Instruyen a mujeres para defenderse de agresiones

Metrópoli 01/12/2017 16:30 Domingo Valdez Actualizada 16:30

Policías de Corregidora imparten curso de defensa personal

A sus 62 años, Julieta Mosqueda García aprende técnica de defensa personal que imparte personal de la Policía Municipal de Corregidora, pues nunca está de más saberlas, además de que ella experimentó situaciones de violencia en el pasado.

El oficial Miguel Ángel explica como derribar a un agresor al hacer palanca con el brazo y usando el cuerpo para nulificarlo.

Los rostros de las mujeres muestran incredulidad ante la llave, pero la ponen en práctica y sus rostros cambian. Se dan cuenta que pueden hacer el movimiento de manera sencilla, sin mucho esfuerzo.

Julieta en varias ocasiones ha sufrido de hechos violentos en el transporte público y en su domicilio, nada más que en esos momentos no se sabe cómo actuar, por lo que las clases le sirven como una forma de reaccionar ante un ataque.

Dice que en la casa “nunca faltan los problemillas con la pareja, pero la supera uno quedándose callada, porque en una de las dos personas debe de caber la prudencia, porque violencia genera más violencia, entonces debe de haber prudencia, para que eso se calme”.

Los instructores siguen con su explicación de otros movimientos para evadir la agresión. Miguel Ángel explica que muchas veces los agresores atacan por la espalda, por lo que un movimiento de palanca al brazo, tratando de alejar al atacante del cuello, evitando la asfixia, puede ser la diferencia entre ser víctima o escapar.

"Una agresión de frente también se puede evitar”, dice Miguel Ángel, golpeando la partes “delicadas” del hombre. Explica que una patada o un rodillazo, si se está más cerca, puede dejar sin fuerzas a un rival.
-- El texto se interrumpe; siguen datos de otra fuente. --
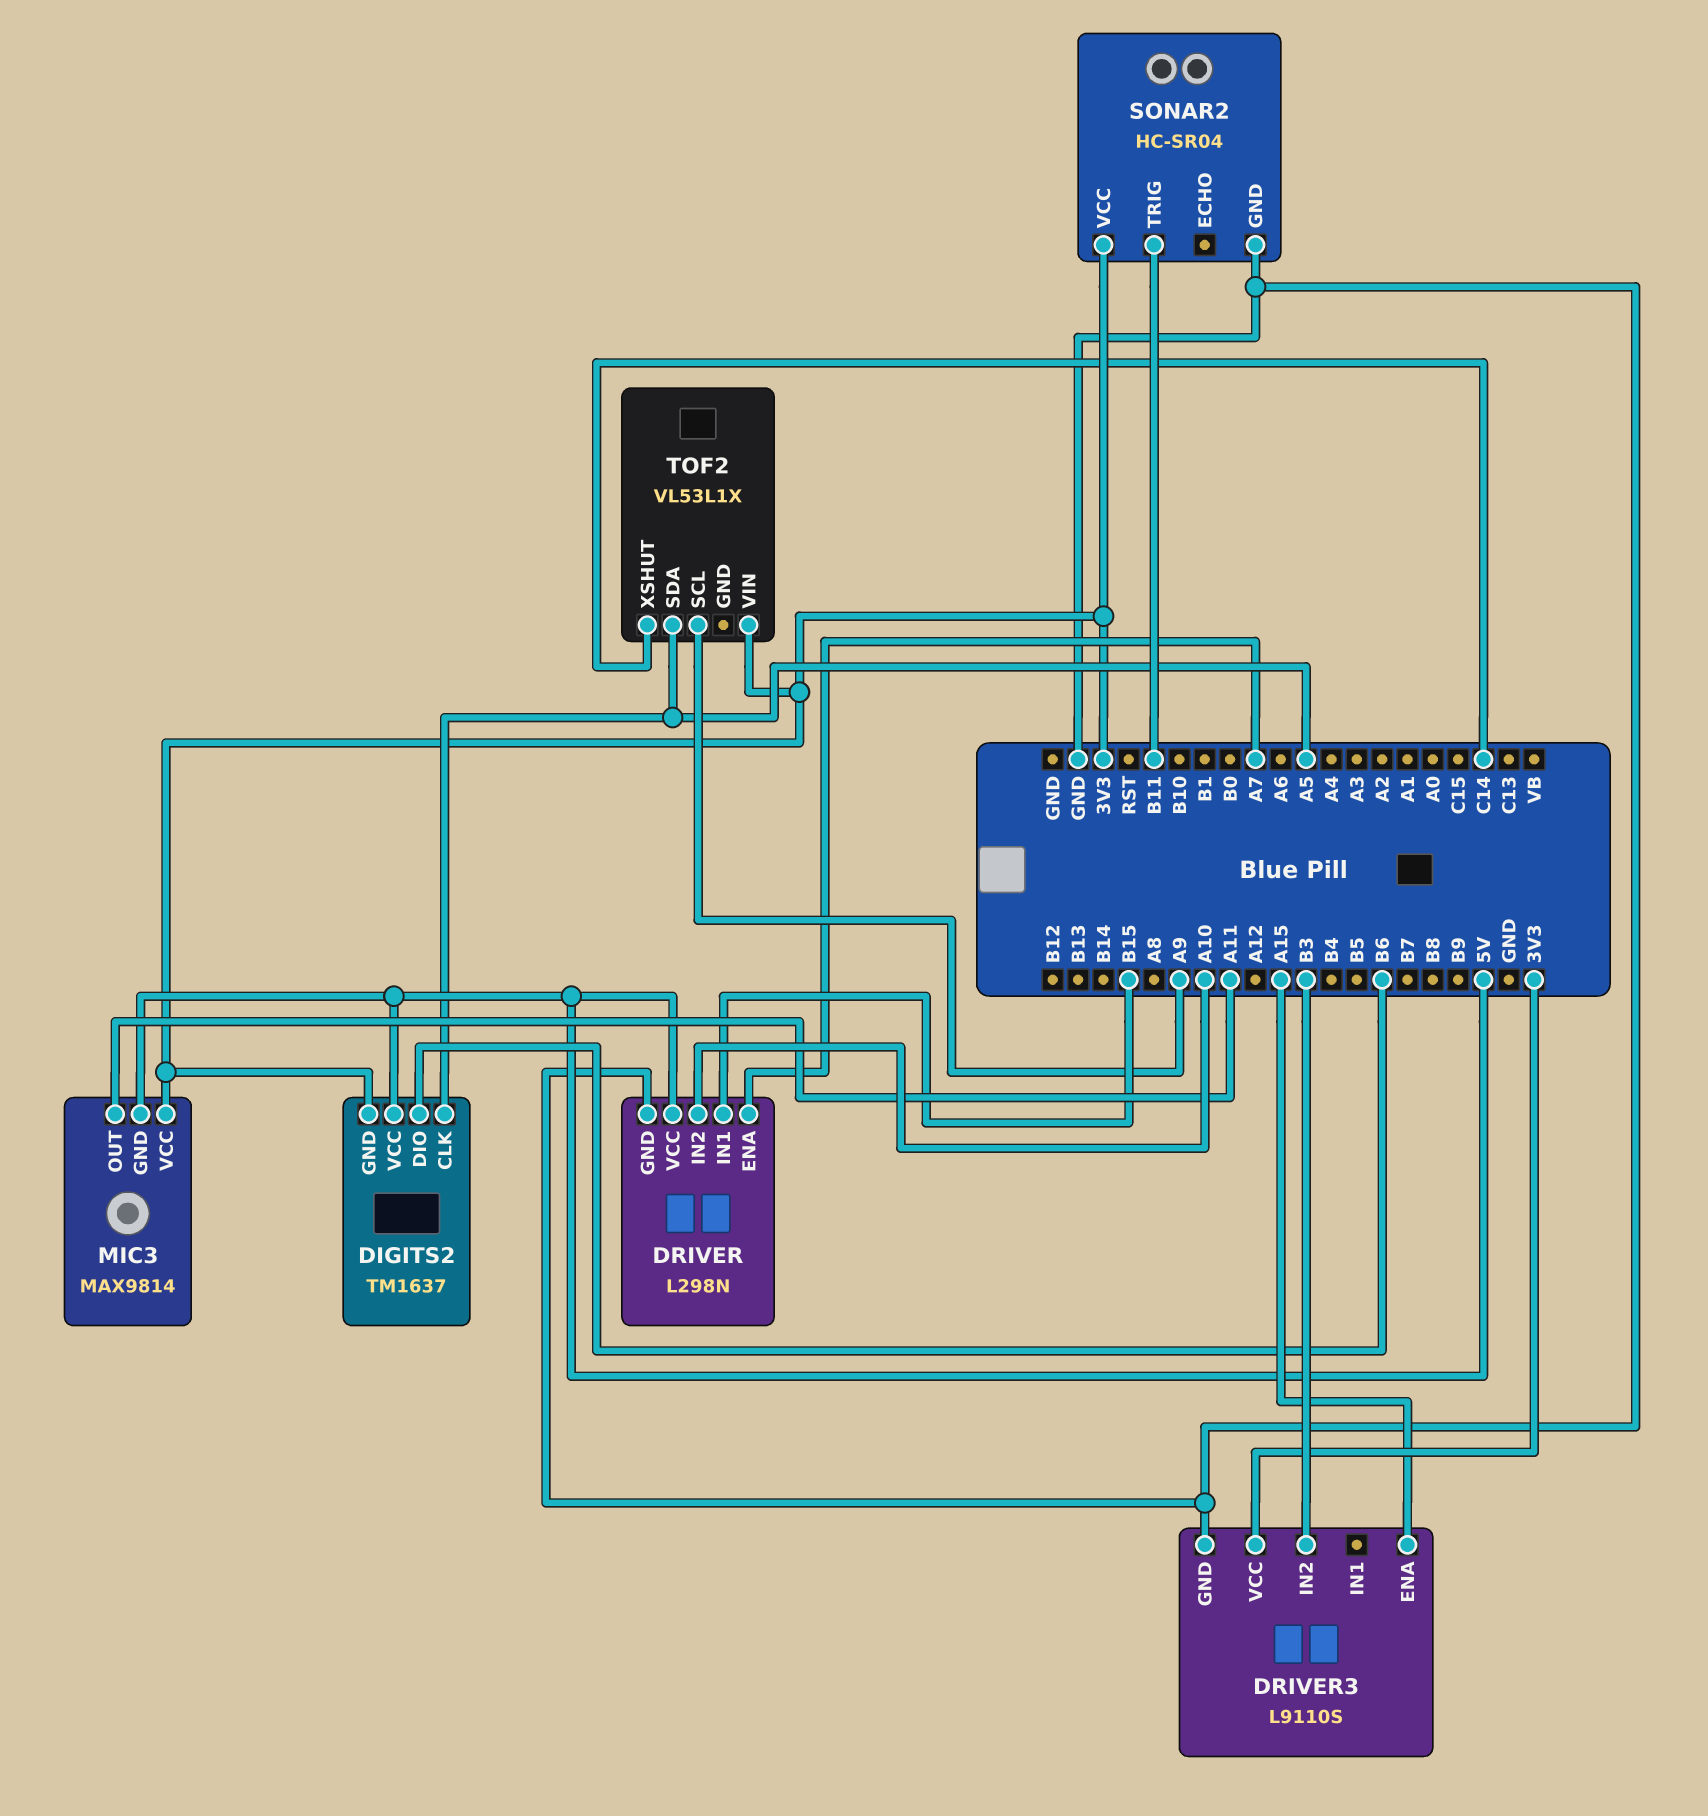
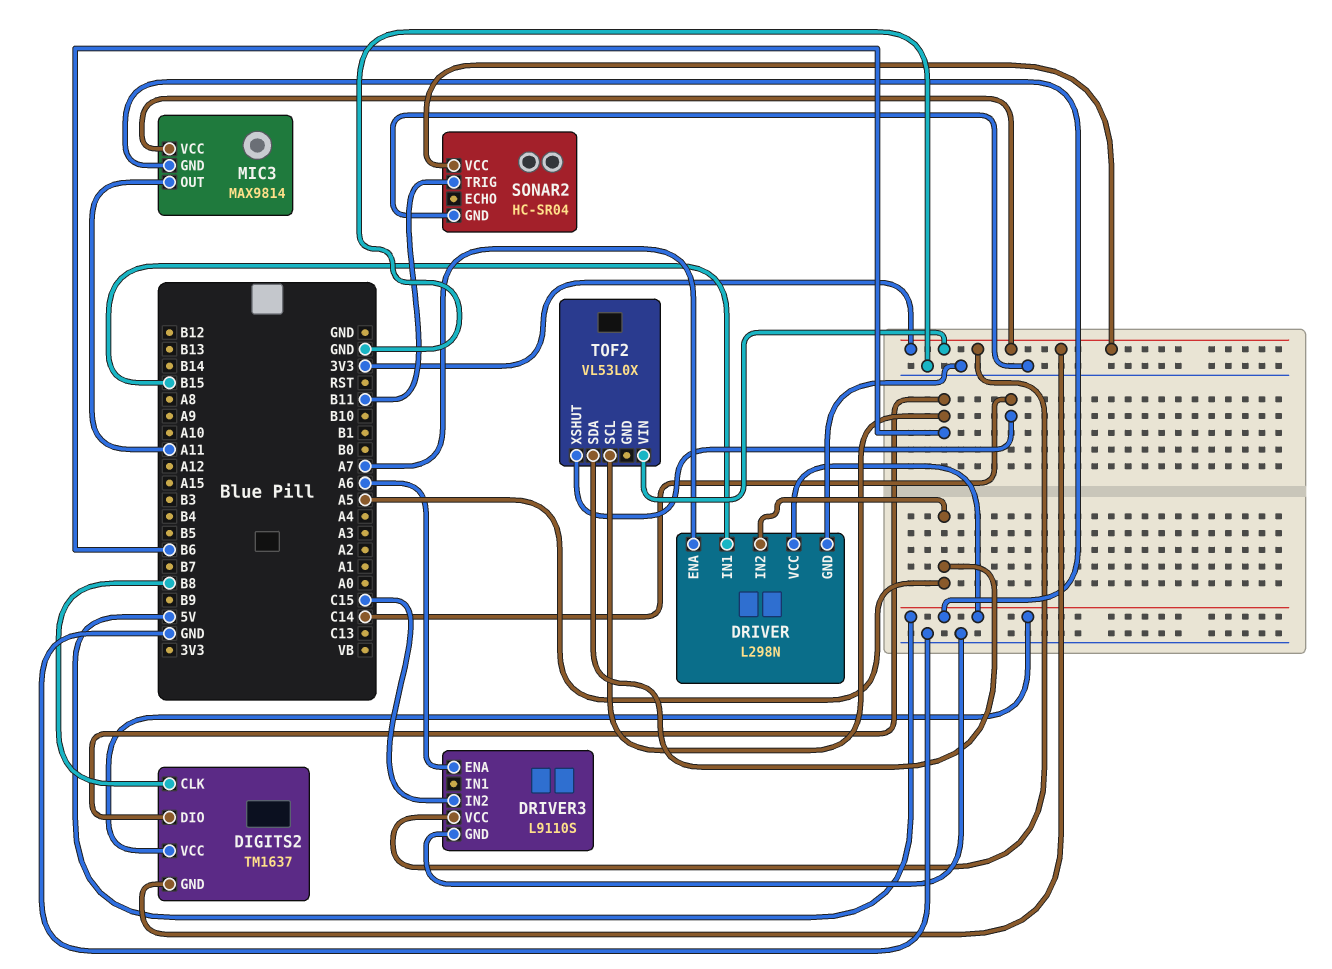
DIGITS2 pin CLK: A5 -> B8
DRIVER pin IN2: A10 -> A5
DRIVER3 pin ENA: A15 -> A6
DRIVER3 pin IN2: B3 -> C15
TOF2: VL53L1X -> VL53L0X
TOF2 pin SCL: A9 -> B6

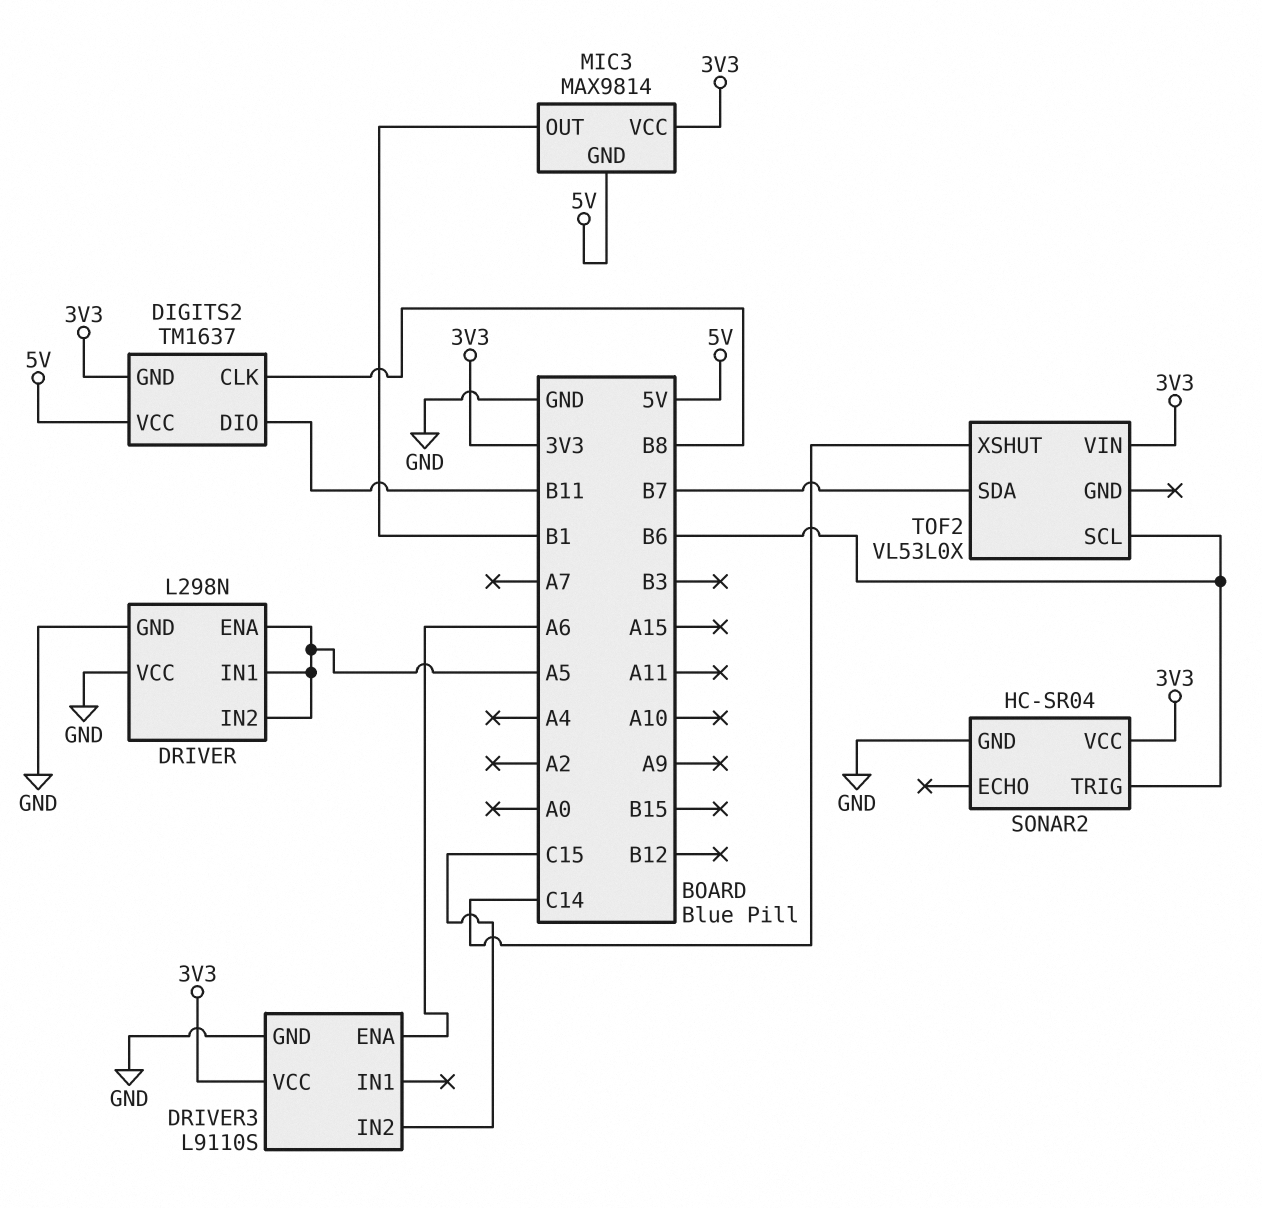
DIGITS2 pin DIO: B6 -> B11
DRIVER pin ENA: A7 -> A5
DRIVER pin IN1: B15 -> A5
DRIVER pin VCC: 5V -> GND
MIC3 pin OUT: A11 -> B1
SONAR2 pin TRIG: B11 -> B6
TOF2 pin SDA: A5 -> B7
La clase sigue. Con cada ejercicio las mujeres ríen, pero se esfuerzan por hacerlos. “La falta de ejercicio”, dice una joven mujer, quien lleva a una bebé de escasos dos años de edad, mientras se toma el brazo dolorido.

“El golpe con el codo es de los más dolorosos y no se requiere más que aventar el cuerpo hacia adelante para pegar, sin que vayan a lastimarse las manos, que es algo que muchas veces dicen cuando les enseñamos defensa”, explica el instructor ante ese pequeño grupo de mujeres que tras salir de ahí tendrán sembrada una semilla de seguridad.